Cotterstock Hall and Attached Outbuildings

A country house dating from 1658 (as shown by datestone inscribed N/J.M. for John Norton), with early 18th-century alterations and a mid-19th-century staircase addition. The building is constructed of squared coursed limestone with ashlar facades and Collyweston slate roofs. Originally built on an H-shaped plan, the north-east wing no longer survives.

The house comprises two storeys with attics and basement. The entrance front faces south and displays five bays with flanking bays that project forward as gabled cross wings. A central two-storey porch also projects forward, featuring a recessed attic storey and gable above. The porch has a central archway with a keystone and is flanked by console brackets that carry a semi-circular overthrow displaying the arms of Viscount Melville. The inner door is a six-panel design. The flanking wings contain pairs of 18th-century sash windows with glazing bars and plain architraves with keyblocks on the ground floor, with plain aprons beneath each window. The first floors of the porch, the section to its left, and the flanking wings contain three-light stone mullioned windows with transoms and cavetto-moulded eared architraves, with ovolo-moulded detailing. Similar three-light stone mullioned windows appear in the attics of the flanking gables and in the basement. Windows to the right of the porch and to the return walls of the flanking wings have been blocked. A chamfered plinth runs along the base, with a string course separating ground and first floors. The porch has a flat roof and stone balustrade with square-section balusters and ball finials at the corners. The central scroll gable contains a square-headed doorway with eared architrave opening onto the flat roof, with a blind oval lozenge and datestone above. Wooden roof dormers flank the porch, featuring leaded casements and curved gablets with ball finials. Ashlar gable parapets with ball finials at apex and eaves are repeated across the facades. Ashlar ridge stacks with moulded cornices complete the exterior detailing. Square panels appear in the apex of the gables, with the left panel containing a sundial.
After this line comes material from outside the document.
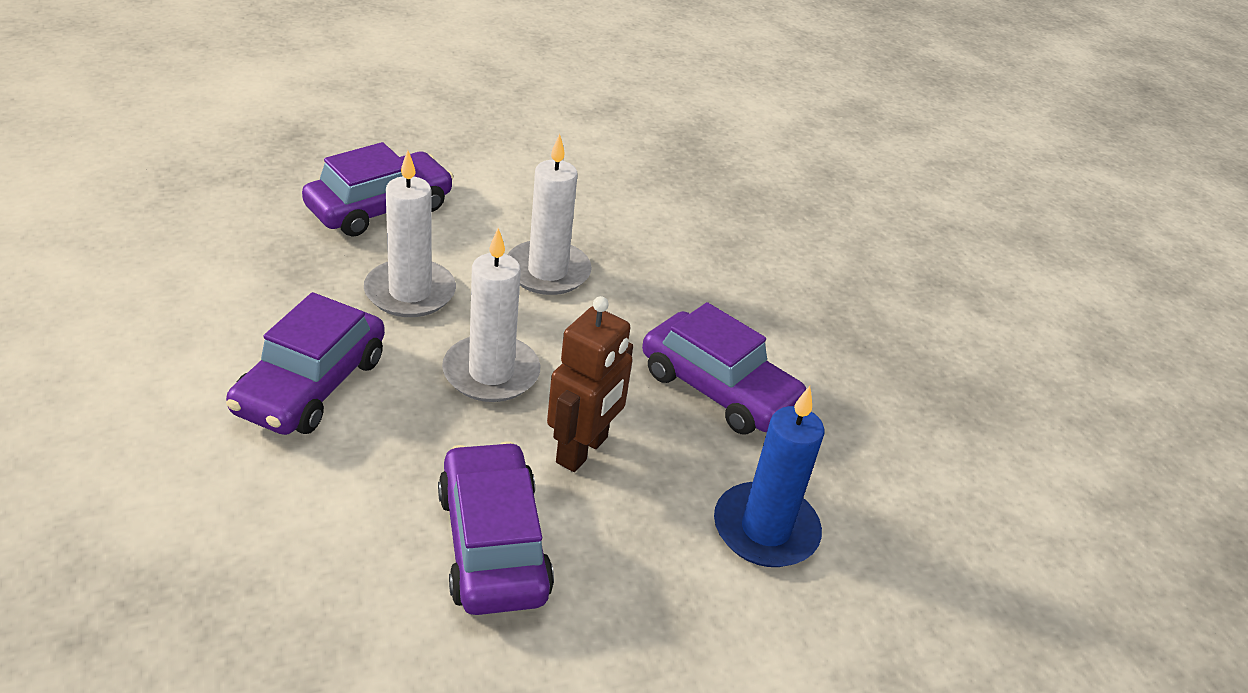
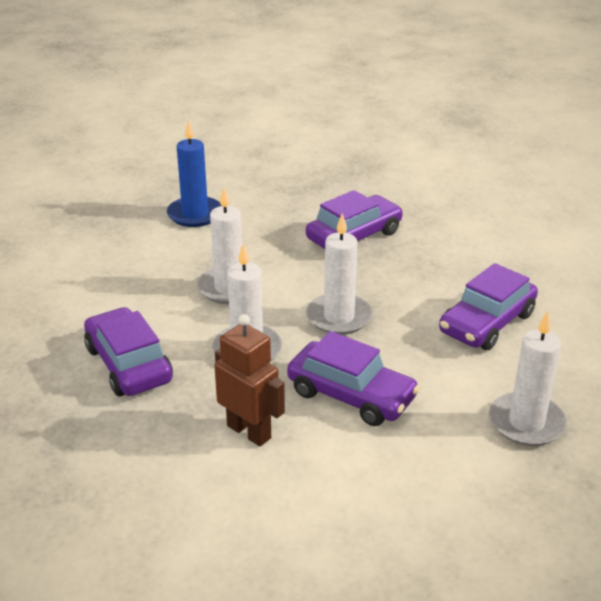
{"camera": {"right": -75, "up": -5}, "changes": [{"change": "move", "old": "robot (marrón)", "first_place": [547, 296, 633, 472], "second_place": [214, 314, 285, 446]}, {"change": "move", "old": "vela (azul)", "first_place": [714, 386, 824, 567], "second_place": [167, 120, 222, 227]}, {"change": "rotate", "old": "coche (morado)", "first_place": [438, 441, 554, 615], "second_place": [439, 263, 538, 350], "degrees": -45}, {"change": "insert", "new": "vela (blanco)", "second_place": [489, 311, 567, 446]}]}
The left elevation of the entrance front contains six bays, including a four-window range of two-, three- and four-light stone mullioned windows, some with transoms. A square-headed doorway and four-light staircase windows occupy the left-centre position. The central gable features a three-light stone mullioned attic window. The right elevation is similar, containing four bays with a pair of 18th-century sash windows to the right and a three-light attic window above. The rear elevation follows the same architectural style and includes a projecting gabled cross-wing to the right. A 19th-century staircase projection with a tall stone mullioned window and two reset oval lights is positioned centrally. A three-light stone mullioned window with transom appears to the first floor left. A wall attached to the left of the main front has ashlar coping and forms the rear wall of a rectangular range of single-storey outbuildings. The rear elevation of this range contains a four-window series of two-light stone mullioned windows, a central arch-headed doorway, and a plank door to the right, all beneath a lean-to roof.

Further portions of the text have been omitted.